Down-regulation of endothelin receptors by transforming growth factor β1 in hepatic stellate cells

Background/Aims: Hepatic endothelin-1 (ET-1) receptor density as well as the levels of both ET-1 and transforming growth factor beta 1 (TGF-beta 1) increase in liver cirrhosis, Considering their potent contractile (ET-1) and fibrogenic (TGF-beta 1) actions on myofibroblastic stellate cells found in the fibrotic/cirrhotic liver, we aimed to investigate the effects of TGF-beta 1 on ET-1 receptors and ET-1 synthesis in these cells. Methods: Stellate cells isolated from rat liver by enzymatic digestion were cultured and subjected to TGF-beta 1 treatment. Cellular ET-1 receptors and ET-1 released in the medium were determined.

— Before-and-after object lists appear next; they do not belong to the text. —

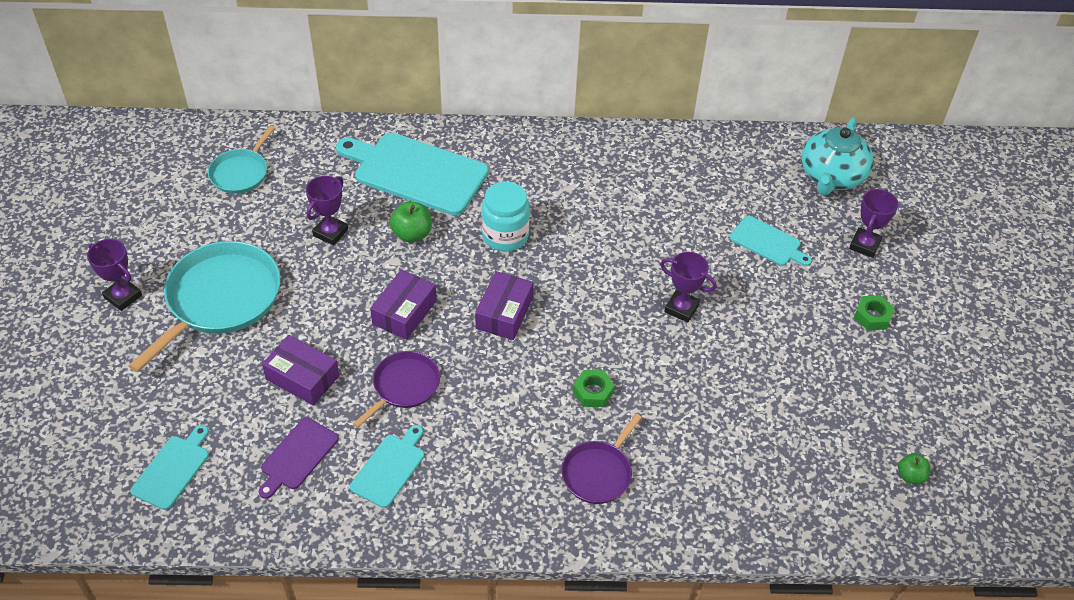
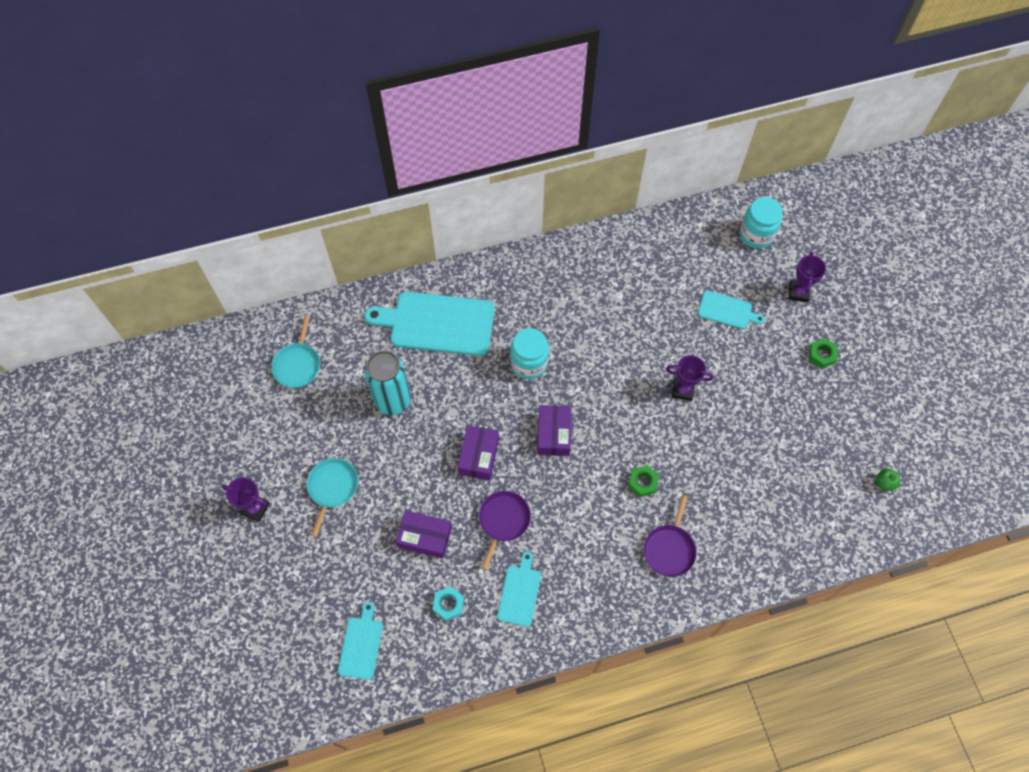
camera: 15 degrees left, 15 degrees up
(220, 299) = (332, 488): turquoise pan -> turquoise pan, size x0.56
(297, 456) = (448, 604): purple cutting board -> turquoise nut
(330, 232) = (393, 400): purple trophy -> turquoise can
(412, 234) = (457, 383): green apple -> none
(831, 176) = (756, 234): turquoise teapot -> turquoise jar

Results: TGF-beta 1 treatment produced time- and dose-dependent decrease in ET-1 binding sites, but did not affect the affinity of the receptors for ET-1. TGF-beta 1 also stimulated the release of ET-1 from stellate cells, The extent of TGF-beta 1-induced inhibition of [I-125]ET-1 binding was much greater for ETB subtype (73+/-18% inhibition), which comprised a major portion (78+/-12%) of the total ET-1 receptors, than for ETA subtype (35+/-11% inhibition). The mRNA expression of the ET-1 receptors also was reduced by TGF-beta 1 treatment. TGF-beta 1-induced reduction in ET-1 receptor density was coupled to the inhibition of ET-1-stimulated release of [H-3]arachidonic acid from the prelabeled cells. The effects of TGF-beta 1 were inhibited by a TGP-beta 1 neutralizing monoclonal antibody. Conclusions: These results suggest that the TGF-beta 1-induced decrease in ET-1 receptor density may be an important mechanism in limiting the pathologic actions of ET-1 on stellate cells in chronic liver disease.